I admit I am a helpless nostalgic. I treasure my moments with those I love, and a grip tighter as they seem to be slipping away. Which is exactly what is happening.

A major family crisis has taken my older brother away from us for a time and left us to pick up the pieces. My younger brother and his wife have just announced their plans to relocate to the west coast. And in the midst of the chaos, God is telling Pablo and I to pack up our home and go.

Go where?

Go everywhere.

Beginning with Mexico. Then the Race. Then who knows.

I once asked my dad while we were on a family road trip how long before we went back.

“Don’t you like seeing the country and doing all these fun things?” he asked me.

“Yes, but I’m ready to go home now.”

My homebound, nostalgic little heart is breaking up into pieces right now. But, lest you think that I’m writing this through tears, there is another emotion mixed in, and that is hope.
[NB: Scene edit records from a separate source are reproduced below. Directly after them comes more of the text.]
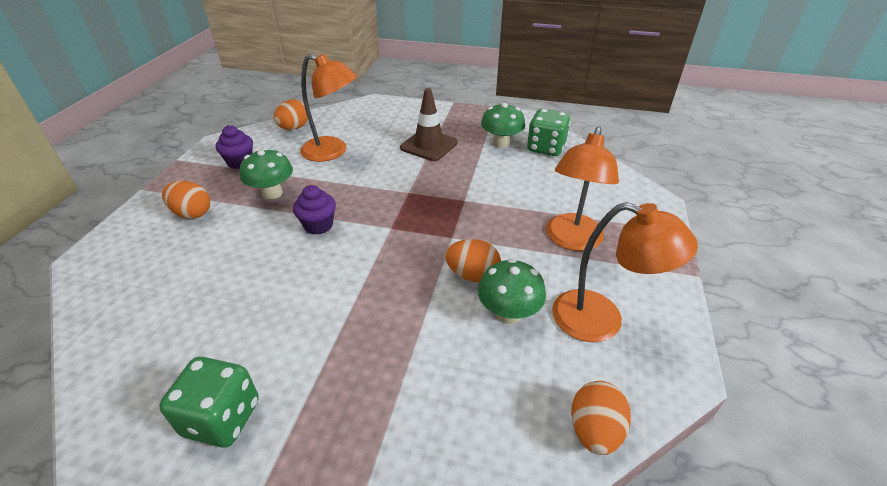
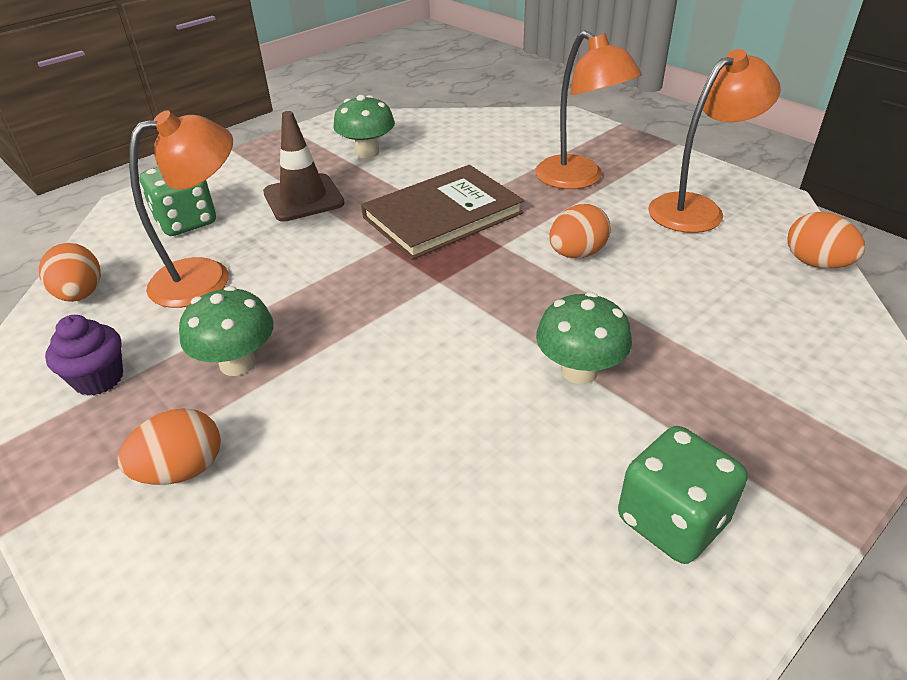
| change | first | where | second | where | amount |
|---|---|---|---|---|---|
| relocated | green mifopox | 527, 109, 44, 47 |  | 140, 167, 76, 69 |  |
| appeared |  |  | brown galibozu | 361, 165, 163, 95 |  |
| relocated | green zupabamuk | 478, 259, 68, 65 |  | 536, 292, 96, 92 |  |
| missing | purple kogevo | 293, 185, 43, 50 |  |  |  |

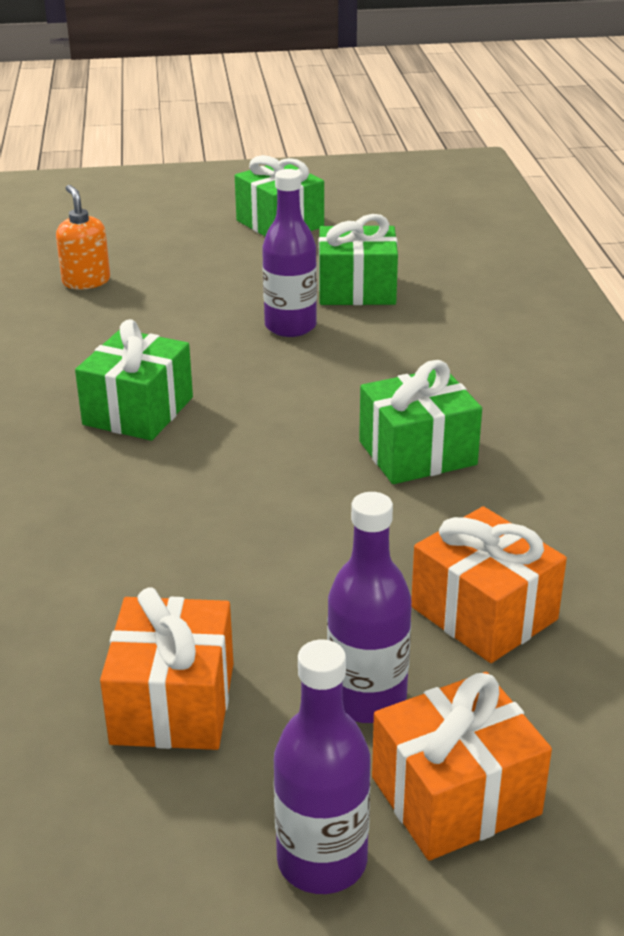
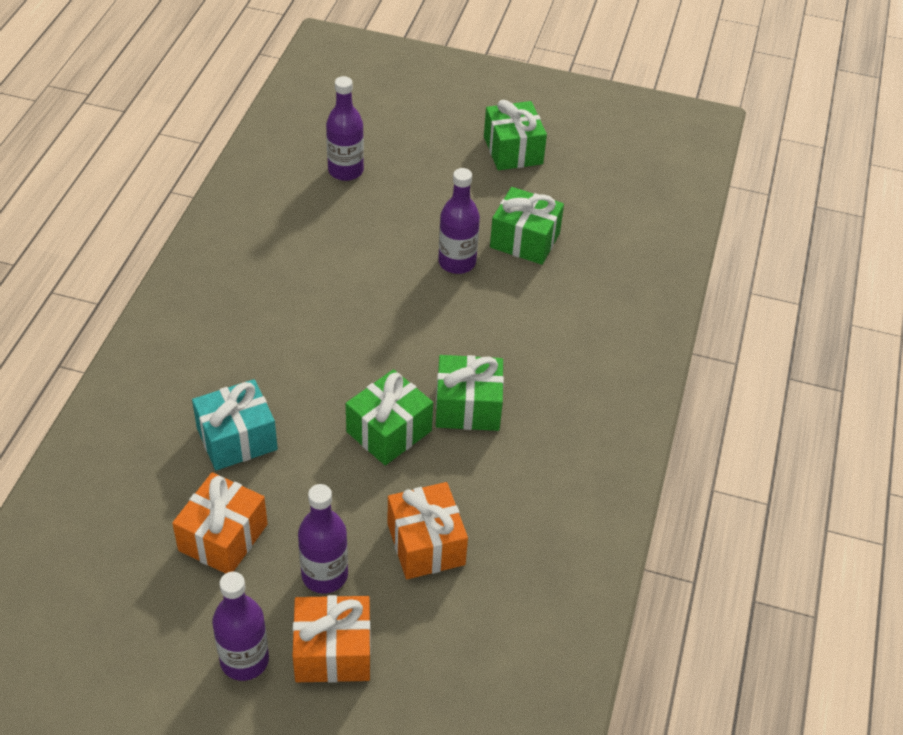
| change | first | where | second | where | amount |
|---|---|---|---|---|---|
| appeared |  |  |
God is taking each of us to different places. We were together for a time and for a purpose, and now its time to spread our wings; walk our own path. We are like Frodo’s little fellowship that would tear itself apart if not for each member going his own way to his own purpose for the greater good of all.

There is something wonderful and good about this kind of pain. A song I love expresses it like this: that you can find “beauty in the broken”. I have the overwhelming joy to know that each of these people that I love so much are following the same God that I serve. We have the same goal though a different role to play.

Yesterday I hugged my brother and my sister-in-law as they left to catch a plane to the next journey God has for them. I don’t know when we will sit at the same table again or sleep under the same roof. I don’t know when we will be together at Christmas or play guitars together, but it doesn’t matter.

I have so much beautiful, overwhelming joy in this pain – no – because of this pain. It is like glimpsing a beautiful golden ray of the sun poking down through storm clouds. It was always there, but you only see its beauty through the perspective offered to you by your circumstance.

When seen in this way, life is beautiful. Everything is beautiful.